April 8, 2010
Enrichment courses offered through continuing education departments at many colleges and universities have long enabled adults to hone their talents and explore their passions. Flower-arranging, jewelry-making, cooking and landscaping can all be fulfilling hobbies. In today’s economy, they could also be viable side businesses or secondary revenue streams.
If you would like to start a small business or add new skills to your toolbox, explore metro Atlanta’s continuing education offerings. The variety will surprise you.
For example, the Continuing Education Department of Kennesaw State University is offering a new course for book lovers, collectors and store owners starting on May 6. Robert B. Williams, former assistant vice president for library systems and senior curator of the Bentley Rare Book Gallery at the Horace W. Sturgis Library at KSU, will offer his expertise to bibliophiles who want to learn.
In a joint venture of Continuing Education at KSU and the Bentley Rare Book Gallery, Williams will teach eight sessions (6:30 to 8:30 p.m. on Thursdays) on his favorite subject — books.
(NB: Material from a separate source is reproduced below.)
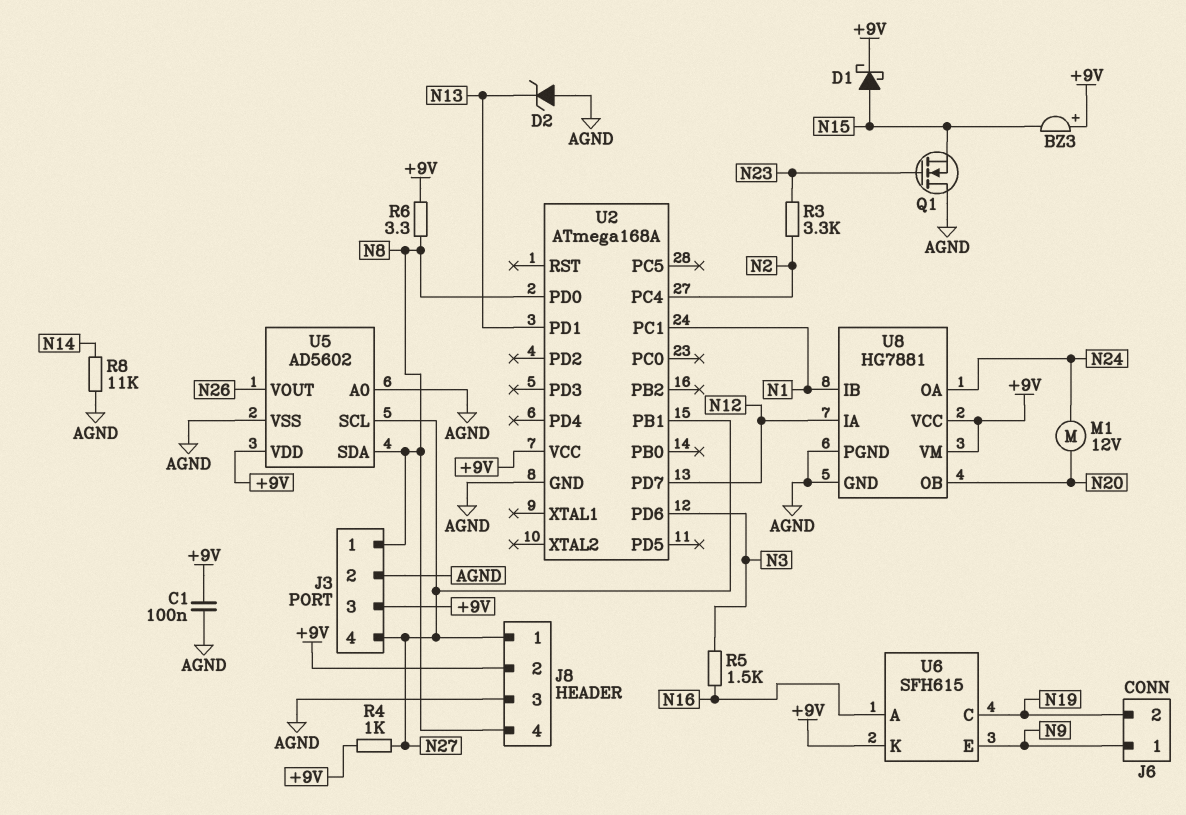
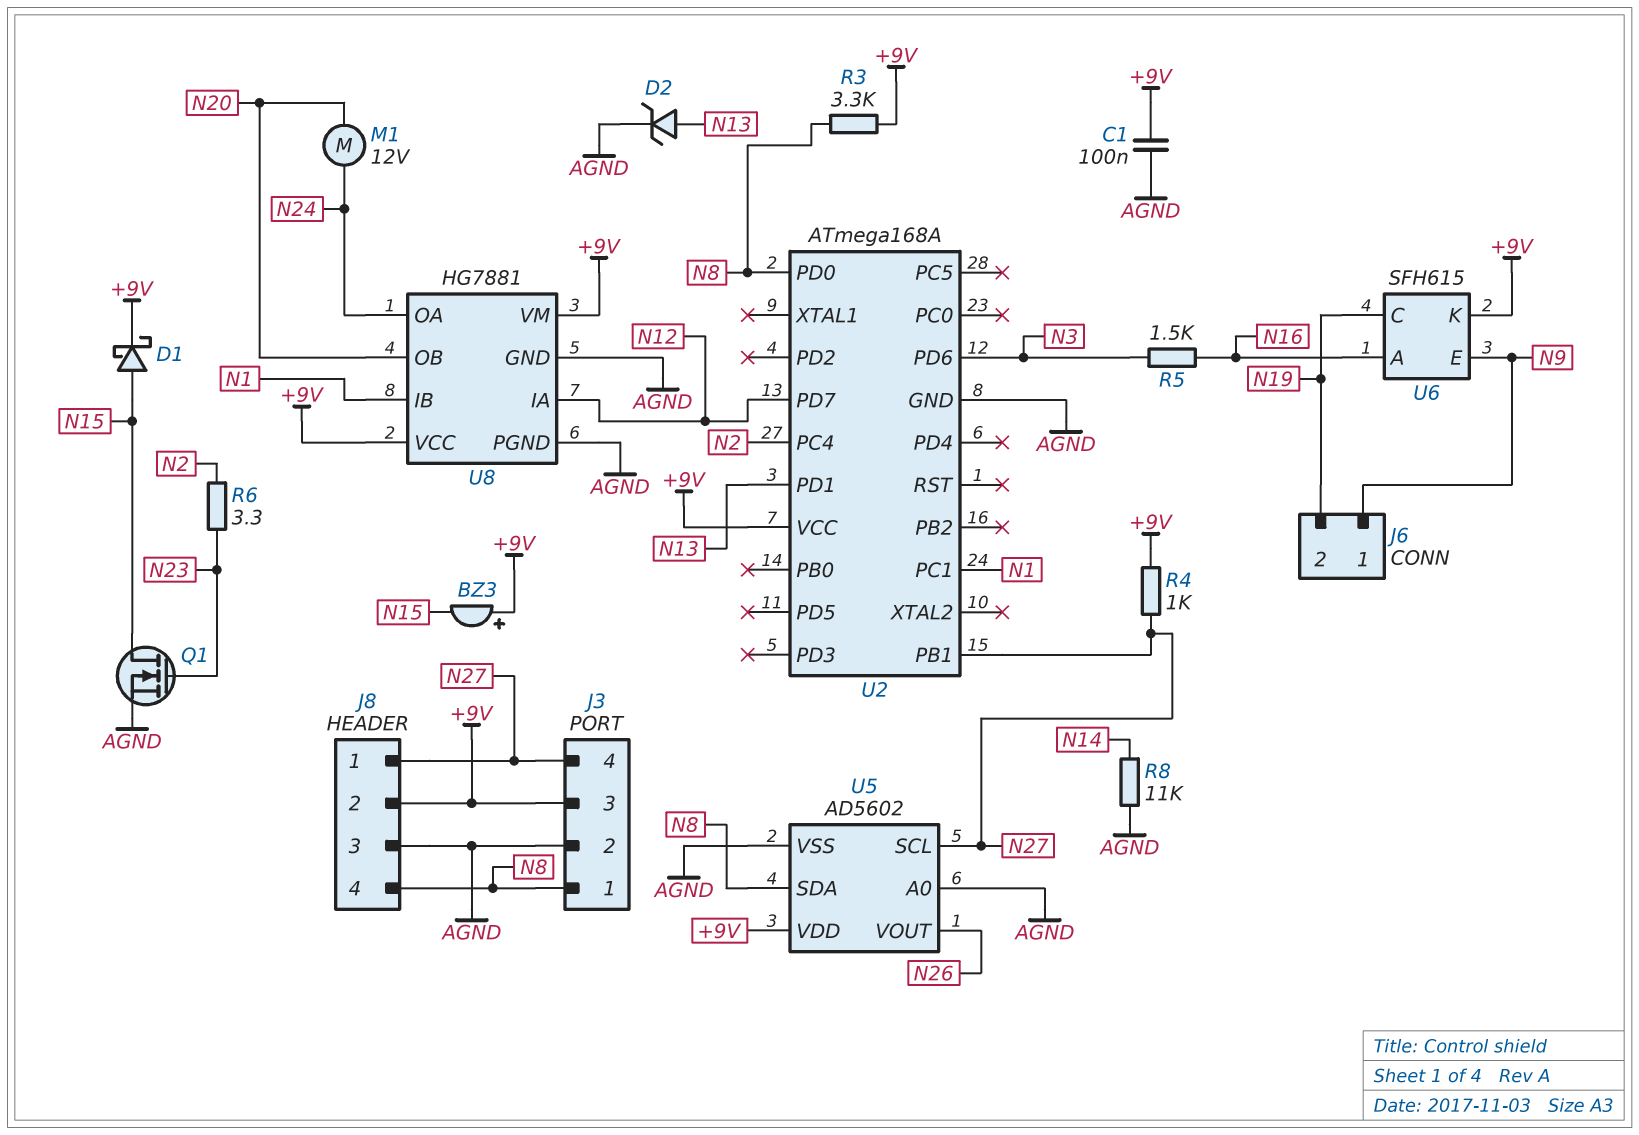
D2: zener (A AGND, K N13) -> zener (A N13, K AGND)
Q1: NMOS (G N23, D AGND, S N15) -> NMOS (G N23, D N15, S AGND)
R3: 3.3k (N2, N23) -> 3.3k (+9V, N8)
R6: 3.3 (+9V, N8) -> 3.3 (N2, N23)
Williams has a following of “rock star” proportions, according to Tamara Livingston, executive director of archives, special collections and records management at KSU, which has more than 15,000 first and rare editions in its collection.
“He has groupies,” she said, thanks to the “magical combination” of his deep knowledge and charisma.
The course, Identifying and Collecting Rare Books, includes instruction on evaluating a book’s condition, using online resources for collectors, the difference in book bindings as well as information about illustrations, engravings, manuscripts, maps and music. The cost is $899 for the entire course and $129 for individual sessions. For information, call 770-423-6765 begin_of_the_skype_highlighting 770-423-6765 end_of_the_skype_highlighting or go to http://www.kennesaw.edu/coned.
With a little knowledge, you could learn to spot rare and valuable tomes on your bookshelves or at yard sales. You might even find a niche in the book business, selling to collectors through online marketplaces like Amazon and eBay.
Schools such as Kennesaw and Emory University have long offered enrichment courses that people take for enjoyment, said Ryan Crowe, marketing manager for Evening at Emory, which is housed in the Emory Center for Lifelong Learning.
“Taking an enrichment course on a subject that interests you can be a stress-reliever in these tough times,” Crowe said. “Lately, we’re also seeing more people take enrichment courses with a purpose and an end goal in mind.”
In the past year Crowe has noticed increased enrollment in Emory’s certificate programs, such as digital photography, grant writing, creative writing and landscape design. He’s also seen more students signing up for preparation courses for the GRE, GMAT and LSAT tests, because they are considering attending graduate school.
“Education is always an investment in yourself, and a certificate or continuing education program is a way to achieve an edge in the marketplace when jobs are scarce,” he said.
While many people may be good with a camera, having a certificate in digital photography lends credibility to resumes for those who switch careers or start a business.
The digital photography certificate requires students to take seven mandatory courses and an online capstone course within an 18-month period.
“The courses range from $180 to $400 each, and there’s open enrollment. You could try any course first to see how you like it before signing on for the full certificate,” Crowe said.
Digital photography skills can lead to careers in photojournalism, portraiture, commercial photography, forensics, and fashion and nature photography.
Continuing education offers flexible scheduling, with many courses offered fully online, such as Kennesaw’s wedding planner and advanced creative writing programs.
Courses are taught by qualified instructors who are often experts in the field.
“You can increase your personal marketability and gain the skills you need without having to enroll in a university for a degree or pay college tuition prices,” Crowe said.